Today was the first time I felt entirely alone on this whole journey. It’s also the first time that I’ve made a mistake of any real consequence. Because of my carelessness, I needed to change plans with my host to something much less favorable, I lost the better part of a day in Trondheim, I lost a day on my rail pass, and I’ll probably be spending the night in a railway station in the middle of nowhere.

This is certainly part of the journey, but I believe that I could alleviate some of the stress had this journey moved at a slower pace. My attempts to cover great distances in short times have increased the complexity of my travel. With added complexity comes increased probability of error. Our minds struggle with the concept of time on scales longer than hours or days. It seemed perfectly reasonable to believe that covering in eight weeks the distance an aircraft covers in less than a day would be slow travel. In fact, this is about as fast as travel gets.

The pace of travel is not determined by the time it takes to cover a given distance. It depends upon the amount of time the traveler has to connect with the next mode of transportation. More than once have I been forced to run to a bus or a train station because there was absolutely zero room for error if I was to stay on schedule and avoid extra costs. My election for short stays and early morning departures have forced many of these stressful moments. Compounding the issue is that I often have no knowledge of the place I need to be or the occasional peculiar details. Staying a few extra days, being able to rehearse the journey, and leaving at a time when I’m more cognitively sharp would all reduce the risk of making mistakes like the one I made today.

Risk attenuation aside, this pace of travel has simply been too fast for the simple fact that one or two nights in a place is in no way enough to gain a true understanding of it.
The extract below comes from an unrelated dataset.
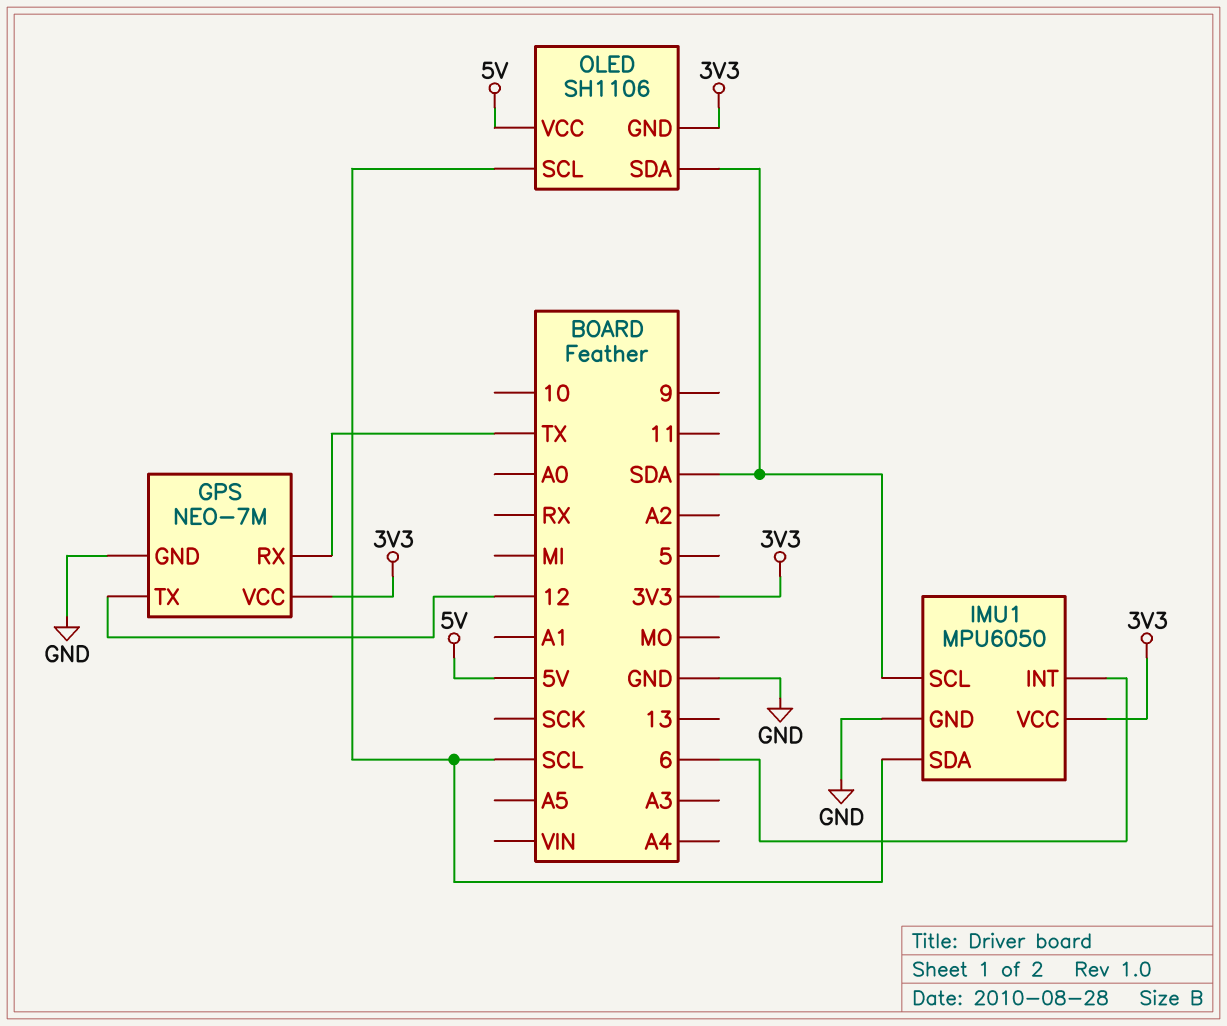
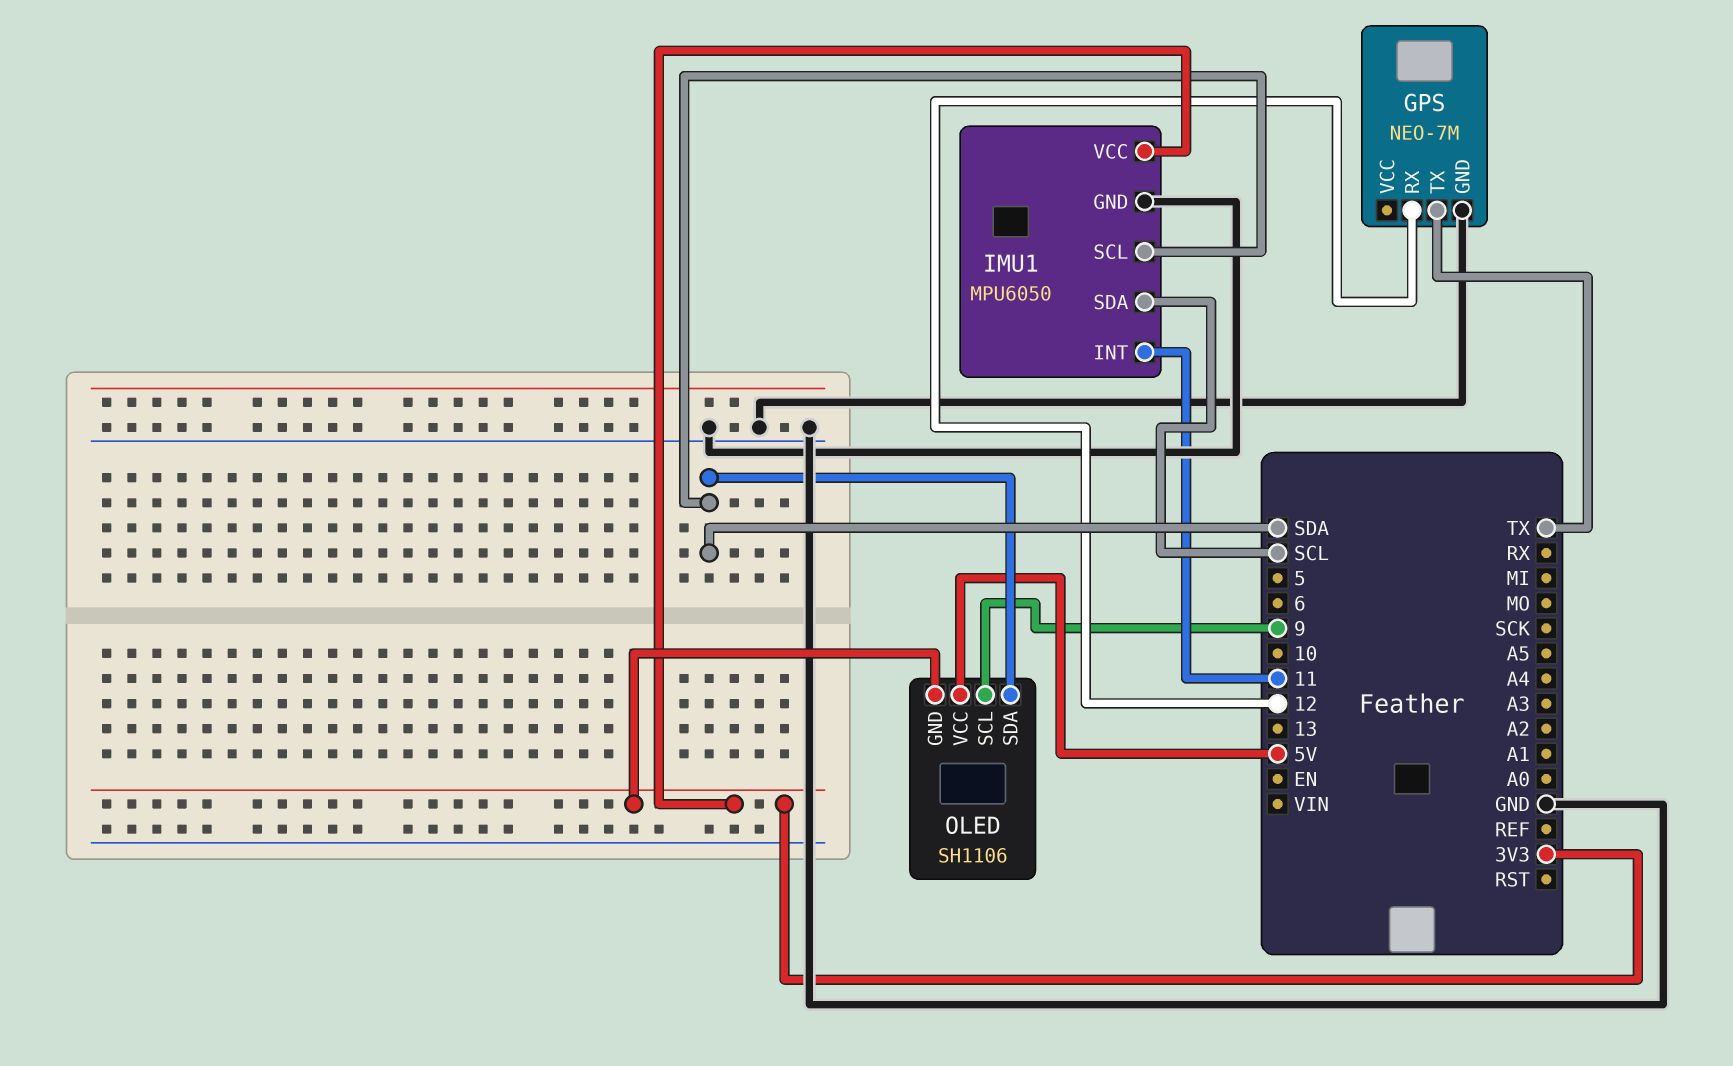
GPS pin RX: TX -> 12
GPS pin TX: 12 -> TX
GPS pin VCC: 3V3 -> none
IMU1 pin INT: 6 -> 11
OLED pin SCL: SCL -> 9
When I first left the United States, I had a strong attraction to Finland because of their apparent proper order of social priorities. Because of this schedule, I ended up spending just a few hours alone in the capital and seeing only one small northern city for a couple days before passing right on through to Sweden. It’s quite sad that I have effectively rejected an incredible opportunity to truly experience a country that I think so highly of. Norway will be the same, and my time is now even shorter. I will have a total of almost two weeks in Sweden and over a week in Iceland, but I feel that my priorities have been skewed on this journey.

In the future, my plans will include simpler travel and longer stops. Couchsurfing continues to provide the perfect opportunity to interact with locals, but to capitalize fully on the opportunity, I would be well served by finding multiple hosts in each city that I plan to visit. Getting multiple perspectives and a wider variety of experience would offer a better understanding of the places I visit. Even after eight months in Korea, I can’t say that I really understand the culture, but I can say that I know a significant amount about it. Even a couple weeks in Moscow or Tallinn or Helsinki would have given me a better understanding of those cities and their people, which is what traveling is really all about.

I have no regrets about this journey. Just over half way through, the excitement has yet to fade, and I continue to learn and grow at a rate not realized in a long time. The stories I have shared so far are only a small fraction of the stories I have made, and the book will only grow thicker.